In the past, I've referred to the deep fried round Chinese bread as hang jing bian. I don't even know how to say it properly and so when I tried to type it out phonetically, it came out wrong. I've come to realize that the proper spelling of is ham chim peng (or bánh tiêu in Vietnamese). No wonder google never came up with anything.
It's been quite a while since I last walked down Somerset St W, but earlier this week I made the trip twice and ended up buying some ham chim peng at the Kowloon Market. Like many Chinese bakeries, be sure to get six items in the bakery and they won't charge you taxes.
The ones I bought were plain. I never knew there were red bean-filled and glutinous rice-filled kinds. I've never seen it in Ottawa or even Toronto and Montreal.
The way I heated these up for breakfast was how I normally reheat pizza; microwave it for about twenty seconds before toasting it in the toaster oven. While the toaster oven was busy heating those up, I boiled some water and made some strong coffee.

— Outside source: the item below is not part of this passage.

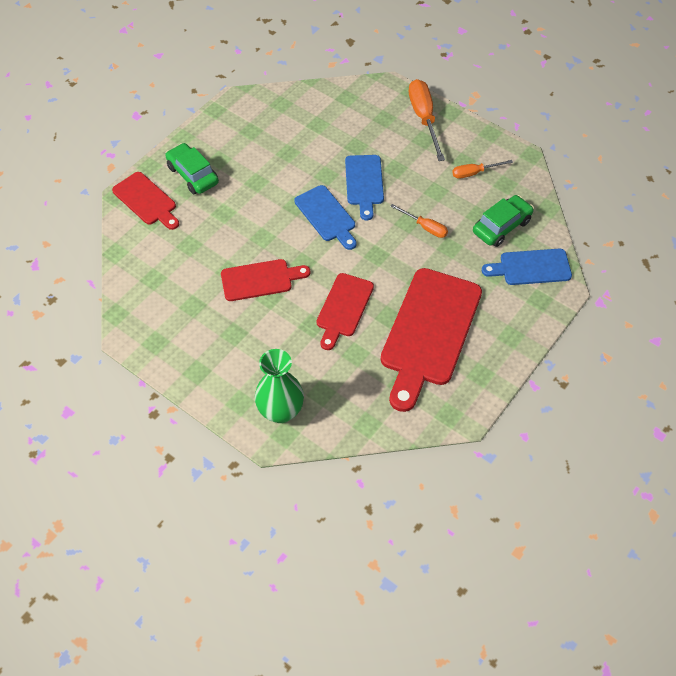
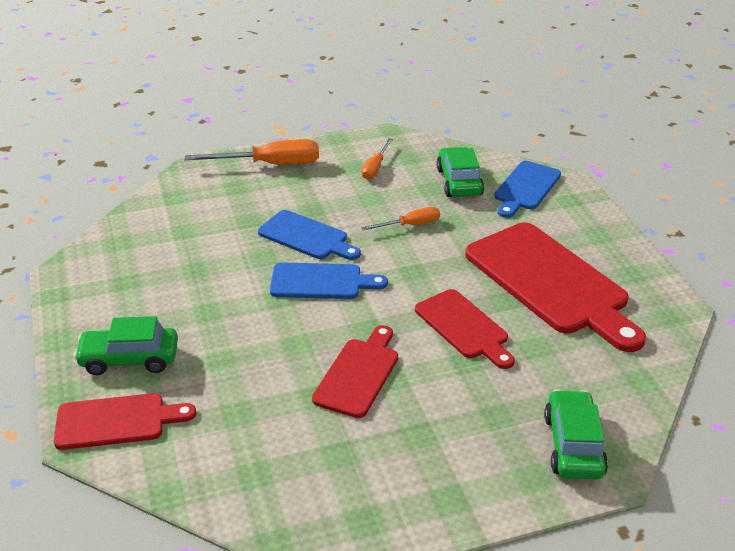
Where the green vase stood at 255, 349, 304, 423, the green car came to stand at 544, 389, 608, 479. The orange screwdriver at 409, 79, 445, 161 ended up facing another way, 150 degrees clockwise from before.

Normally when these are toasted, the bread sweats off some oil. But the batch I got was skillfully fried and wasn't heavy with grease. Impressive.
It's tough to describe the flavour of ham chim peng, since this particular batch had a mild flavour. Even when we went to Hong Kong, the ham chim peng tasted similar (though they were really greasy then). Whenever my mom has attempted to make this (here and here), her dough was a traditional yeast dough, whereas this dough is different. The sesame seeds on these discs of carb were toasted and fragrant. I'm not sure if they pre-toasted the sesame seeds prior to adding them or if the bakery just fried the dough in a lower temperature. Whatever they did, these were great!
As kids, we were never allowed to drink coffee unless there was youtiao or ham chim peng for dunking. Even when Lucy and I have grown into our twenties, we still enjoy strong, sweet coffee with our youtiao and ham chim peng.